The resolution of the novel contains one more revelation: that 13-year-old Joey laced up the ice skate and killed the wounded Charles Baxter. This murder highlights The Traumatic Impact of Abuse, since Hillier shows again that Joey learned that violence is a solution and that domination is the only thing that frees a person. The murder of Charles Baxter is a chilling moment: Joey “brought [the ice skate] back with her to the master bedroom, where she took a seat in the chair in the corner, filled with calm certainty about what was going to happen next. She slipped her tiny foot into the smooth leather boot, and laced it up” (336). This is the final time that the reader sees Joey slipping into a persona, putting “her tiny foot into the smooth leather boot,” hence laying the foundation for the identity-related secrets that she will keep throughout the novel. As she brings down her foot, she feels the muscles and tendons “split apart with a wet crunch” (336). This gruesome description heightens the sensory experience for the reader by enveloping them in both the tactile and the sonic qualities of the murder.
At this point, finally, all the things done in the dark have been revealed. No more revelations are left. What Paris so zealously guards in the opening chapter as she is led away in handcuffs for a murder that she knows she did not commit has all come to light. This is hence a late but significant moment of character development. Paris’s past is no longer in shadow as the reader is now privy to her secrets. She is no longer running from herself. However, that revelation is not the closing moment, as Hillier creates a final scene of dramatic action that gives the novel a triumphant—though tainted—ending. When Ruby pushes her daughter into the farm pond, knowing that she cannot swim, Hillier suggests that Ruby’s abuses come full circle since Ruby tries to complete the murder of her daughter that she has been slowly enacting since her childhood.

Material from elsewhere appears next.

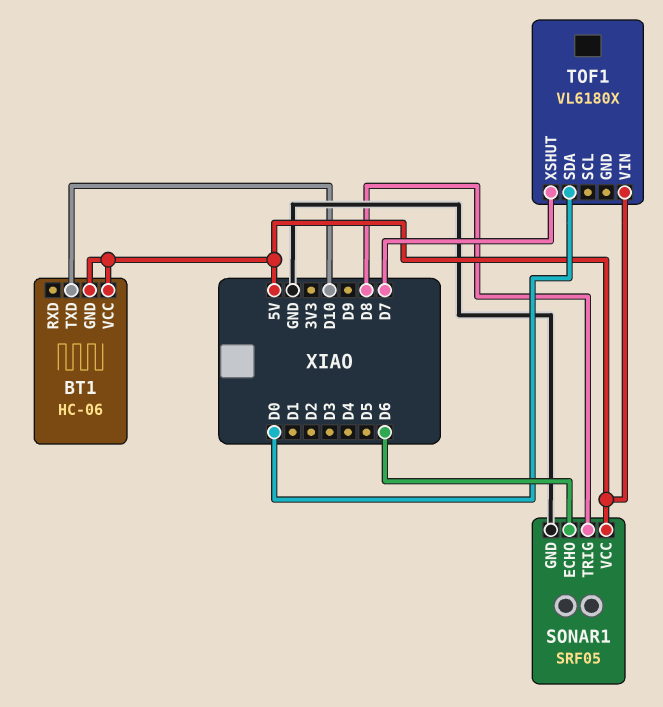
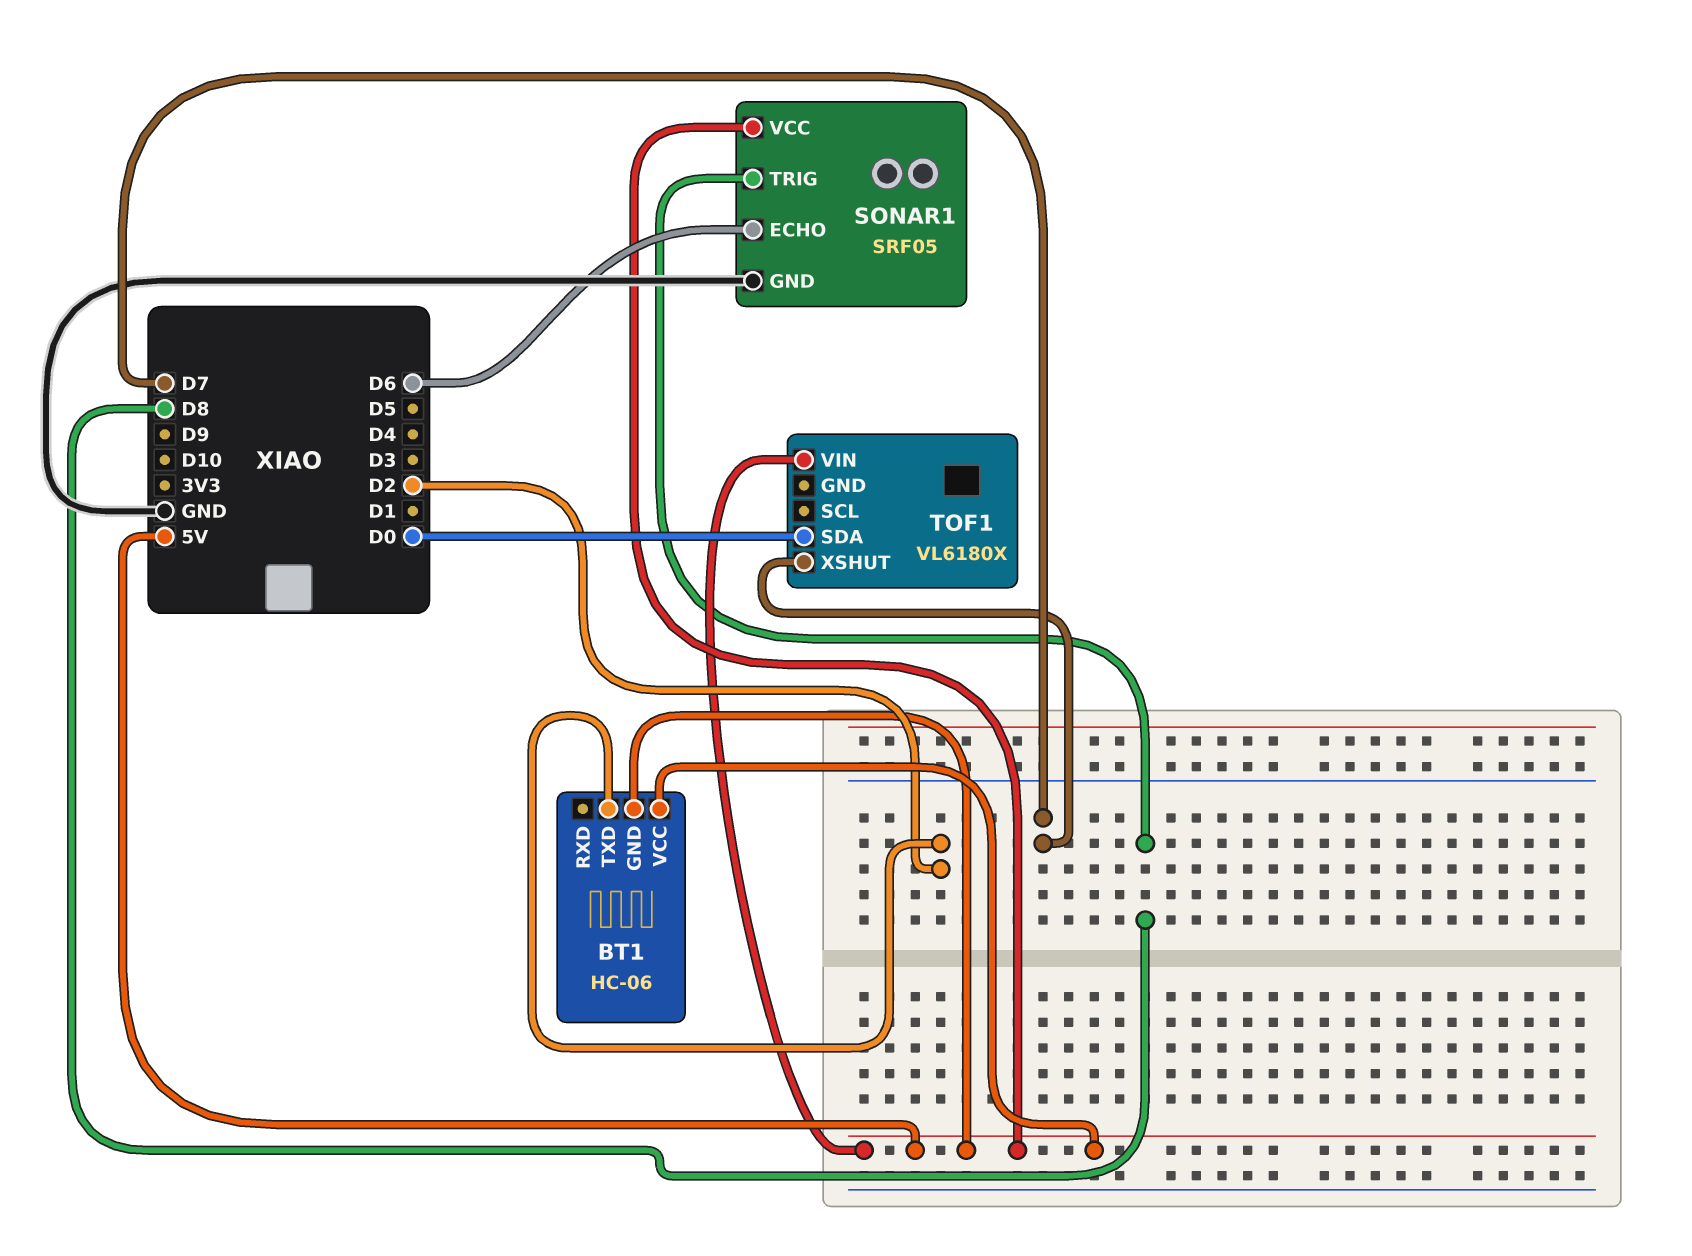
BT1 pin TXD: D10 -> D2

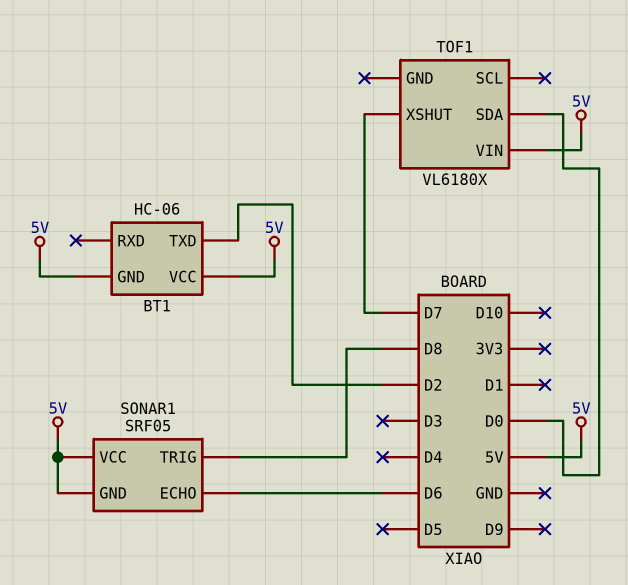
SONAR1 pin GND: GND -> 5V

The novel, however, ends on a note that speaks to The Resiliency of Love. Love, presented as resilient and heroic, rescues Paris. Drew’s “strong arms” grab her and pull her from the dark swirl of the pond (340), symbolic of the emotional maelstrom of her life. With the ashes of Betty Savage floating away in the pond and the police taking Ruby away, Paris finally stands apart from her past, but she hardly stands alone. She is ready now to test the possibility of love. The epigraph to this closing section is the lyrics to the tender song “Call and Answer” by Canadian alt-rock band Barenaked Ladies, which reflect this aspect of Paris’s character development: “If you call, I will answer/ And if you fall, I'll pick you up/ And if you court disaster / I'll point you home” (325). If ripping up the blackmail check symbolizes Paris’s declaration of independence from her dark past, her embrace of Drew and her acknowledgement of his love represents her hesitant declaration of dependence.